Breast cancer and prostate cancer numbers ranked the county No. 13 in the state, and colorectal cancers ranked it No. 9.
Cancer is a tricky topic, and Tait points to the difficulty in understanding it.
“I think the safest thing to say about it is it's a complex issue,” she said.
There are many factors that impact cancer rates, she said.
“I think you have to look at what is the origin of cancer,” she said.
Cancer has both a genetic factor as well as a long time line. For that reason, she said it's really impossible to draw a connection between where someone lives now and the causes of their cancer.
In Lake County, many people come from other areas to retire. For that reason, Tait said it's hard to know how the reported cancer rates were influenced by environment, or where on the time line a person's cancer is when they come here.
“People do die from cancer at a higher rate here than they die of some other things that might kill them,” she said. “It becomes a very complex issue.”
Other influence on the cancer rates may be access to health care and socioeconomic factors that might affect a person's state of health. “We have a fairly high poverty rate here in Lake County,” Tait said.
She emphasizes that the public shouldn't draw the wrong conclusion that they're going to die from cancer because they live in Lake County.
“That would be a big leap,” she said, pointing to Lake County's positive environmental factors, including its very clean air.
Get out and exercise
In many areas, Tait said, the county is showing public health improvements. Those include showing better comparisons with other areas on such issues as incidences of diabetes, Alzheimer’s disease, influenza/pneumonia and infant mortality.

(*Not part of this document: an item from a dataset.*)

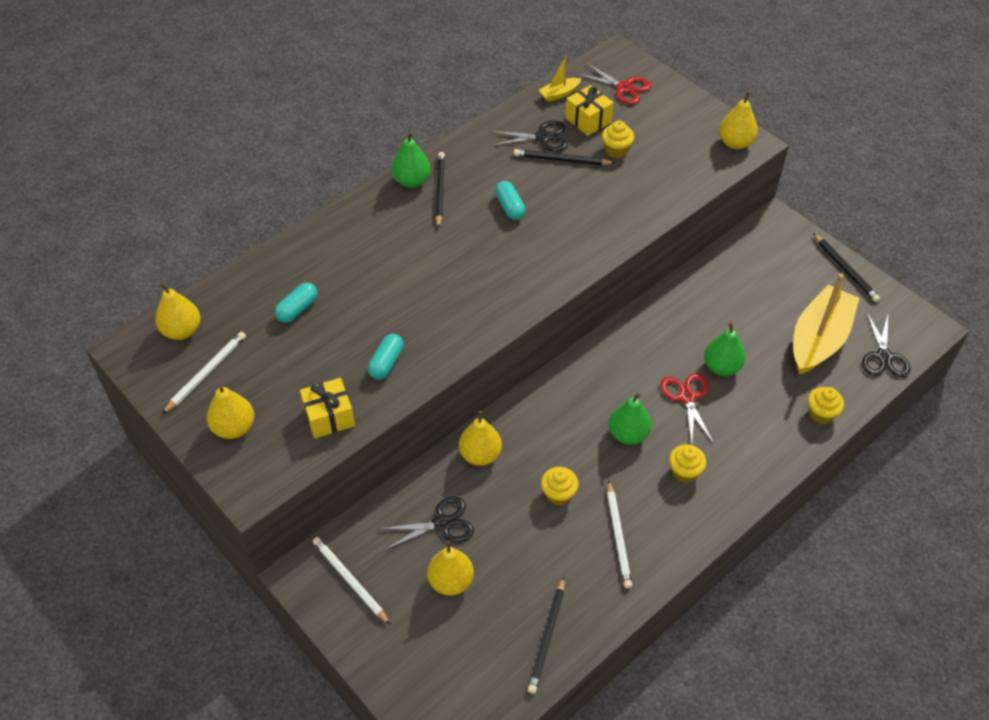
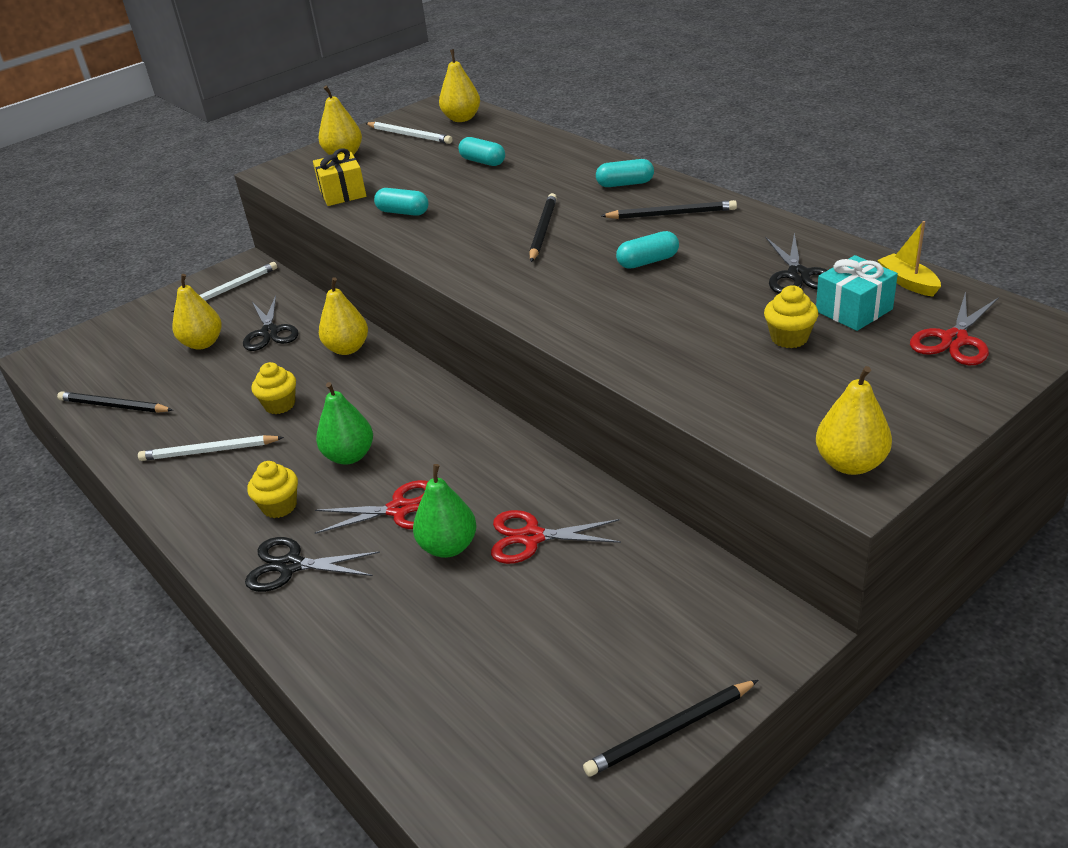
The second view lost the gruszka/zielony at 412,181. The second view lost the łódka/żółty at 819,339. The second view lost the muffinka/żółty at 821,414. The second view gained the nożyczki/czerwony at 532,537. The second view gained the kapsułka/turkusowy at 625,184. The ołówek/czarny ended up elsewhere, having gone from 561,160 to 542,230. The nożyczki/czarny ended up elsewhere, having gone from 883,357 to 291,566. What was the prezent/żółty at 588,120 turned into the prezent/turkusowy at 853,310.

Improving access to health care is one of Tait's goals for this geographically isolated area. “We have to
find creative ways to make sure people do have access to health care,” she said.
That means not just the basics but also the ability to get specialty care such as is provided by cardiologists, oncologists and other specialists.

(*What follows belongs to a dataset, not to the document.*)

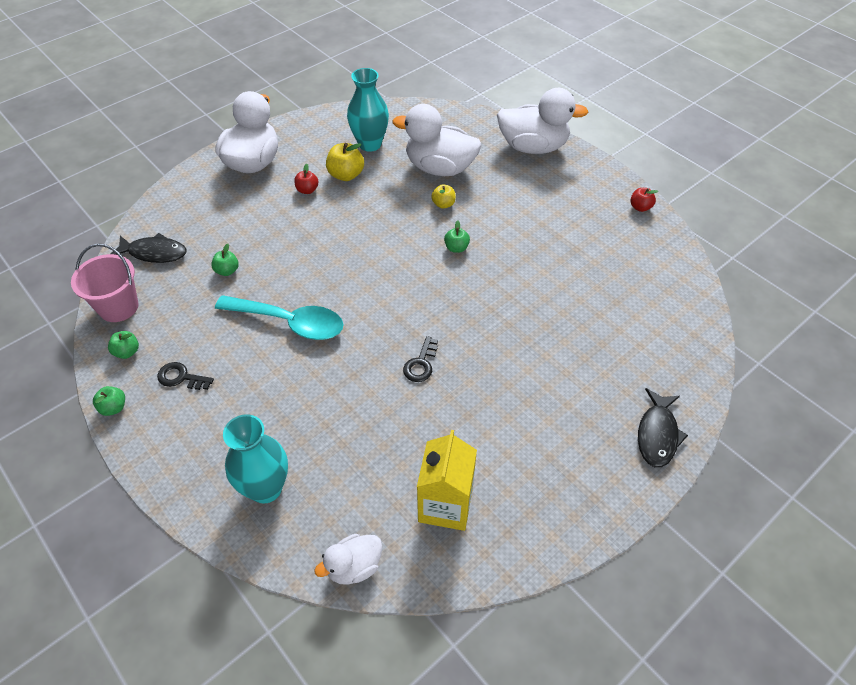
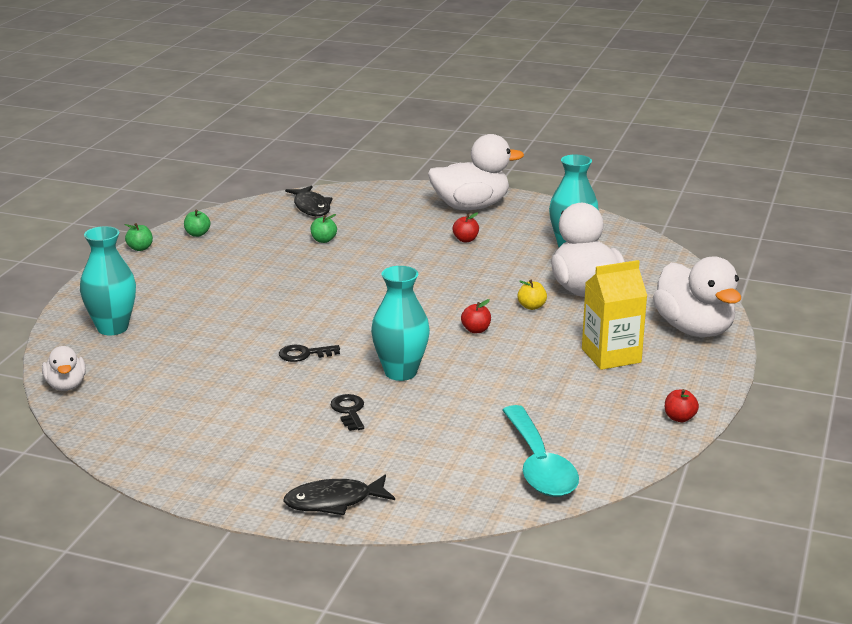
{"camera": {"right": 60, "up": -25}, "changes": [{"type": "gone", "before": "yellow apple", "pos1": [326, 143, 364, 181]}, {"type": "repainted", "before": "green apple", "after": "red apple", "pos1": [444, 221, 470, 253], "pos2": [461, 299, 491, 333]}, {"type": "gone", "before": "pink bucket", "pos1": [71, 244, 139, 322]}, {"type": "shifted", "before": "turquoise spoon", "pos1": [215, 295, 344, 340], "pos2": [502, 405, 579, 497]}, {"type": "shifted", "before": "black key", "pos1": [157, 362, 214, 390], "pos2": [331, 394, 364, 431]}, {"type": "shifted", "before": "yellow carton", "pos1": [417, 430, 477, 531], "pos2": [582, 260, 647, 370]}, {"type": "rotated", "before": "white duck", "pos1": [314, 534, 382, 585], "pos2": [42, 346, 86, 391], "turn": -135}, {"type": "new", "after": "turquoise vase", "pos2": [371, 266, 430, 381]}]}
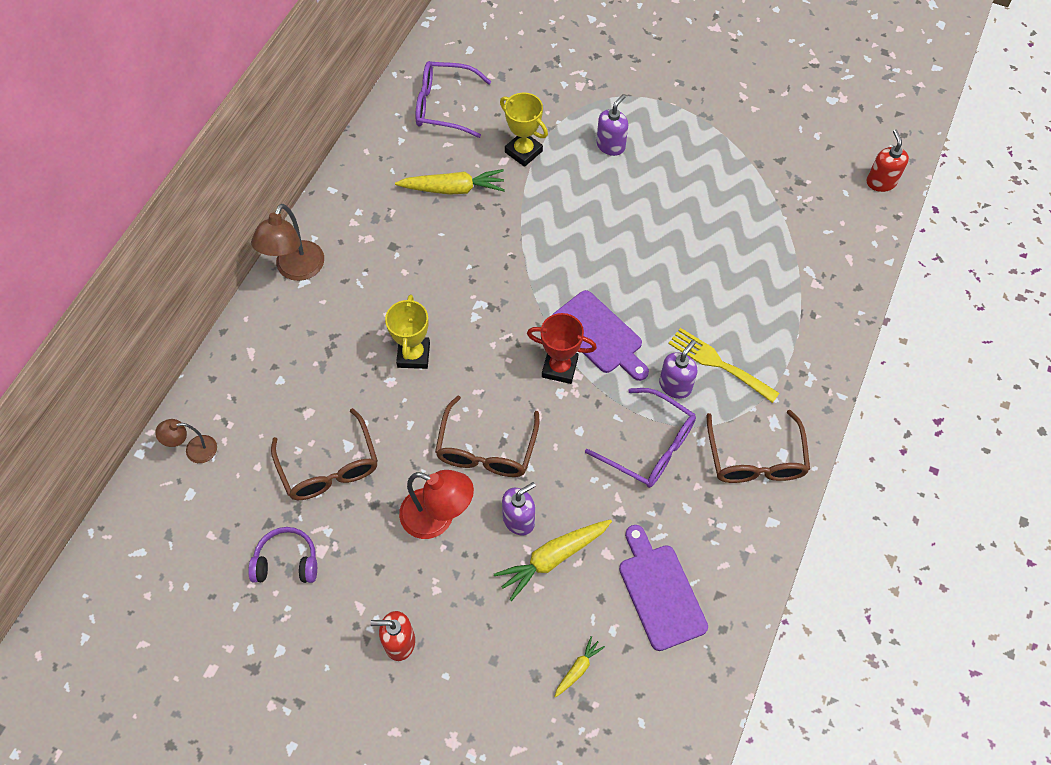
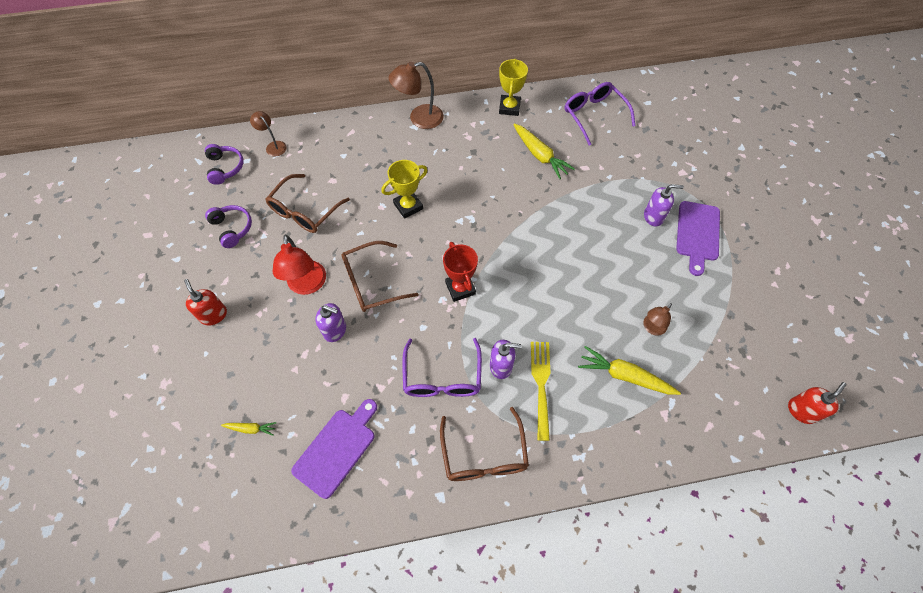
{"camera": {"right": 55, "up": 0}, "changes": [{"type": "shifted", "before": "yellow trophy", "pos1": [500, 93, 548, 167], "pos2": [499, 59, 528, 116]}, {"type": "shifted", "before": "purple cutting board", "pos1": [552, 290, 649, 381], "pos2": [676, 201, 720, 276]}, {"type": "rotated", "before": "brown glasses", "pos1": [706, 410, 810, 483], "pos2": [440, 407, 529, 481], "turn": -60}, {"type": "shifted", "before": "yellow carrot", "pos1": [494, 519, 612, 601], "pos2": [578, 346, 681, 395]}, {"type": "new", "after": "purple headphones", "pos2": [205, 144, 244, 185]}, {"type": "new", "after": "brown lamp", "pos2": [643, 303, 672, 336]}]}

Tait emphasizes healthy lifestyles as a means of preventing disease.
“So much of our progress in public health is making the right lifestyle choices,” she said. “In the case of lifestyle, getting enough exercise and not smoking are my two favorite topics.”
Exercise, she points out, “is probably the best thing a person can do for their health in so many ways it's impossible to list them all.”
Some of the notable benefits include preventing obesity, fighting depression, preventing dementia and bringing down the number of lipids – which include cholesterol – in the blood. She notes that it's all speculation why exercise works.
Tait recommends 20 to 30 minutes of exercise a day. She particularly likes exercise videos, which she said help people pace themselves while pushing them to do more than they thought they could.
“The key is to do it regularly, at least five times a week,” she said, and to look at exercise like medication, taking it in prescribed amounts.
Tait is encouraged by a health attitude she sees here in Lake County.
She said she recently attended a community blueprint workshop and was impressed by the mindset of local residents, which she said was very much in sync with building a healthy community.
Tait said she considers it a ray of hope that Lake County's residents value their lifestyle and environment so much.
And, she added, it means she won't have to sell them on the concept of living healthy lifestyles.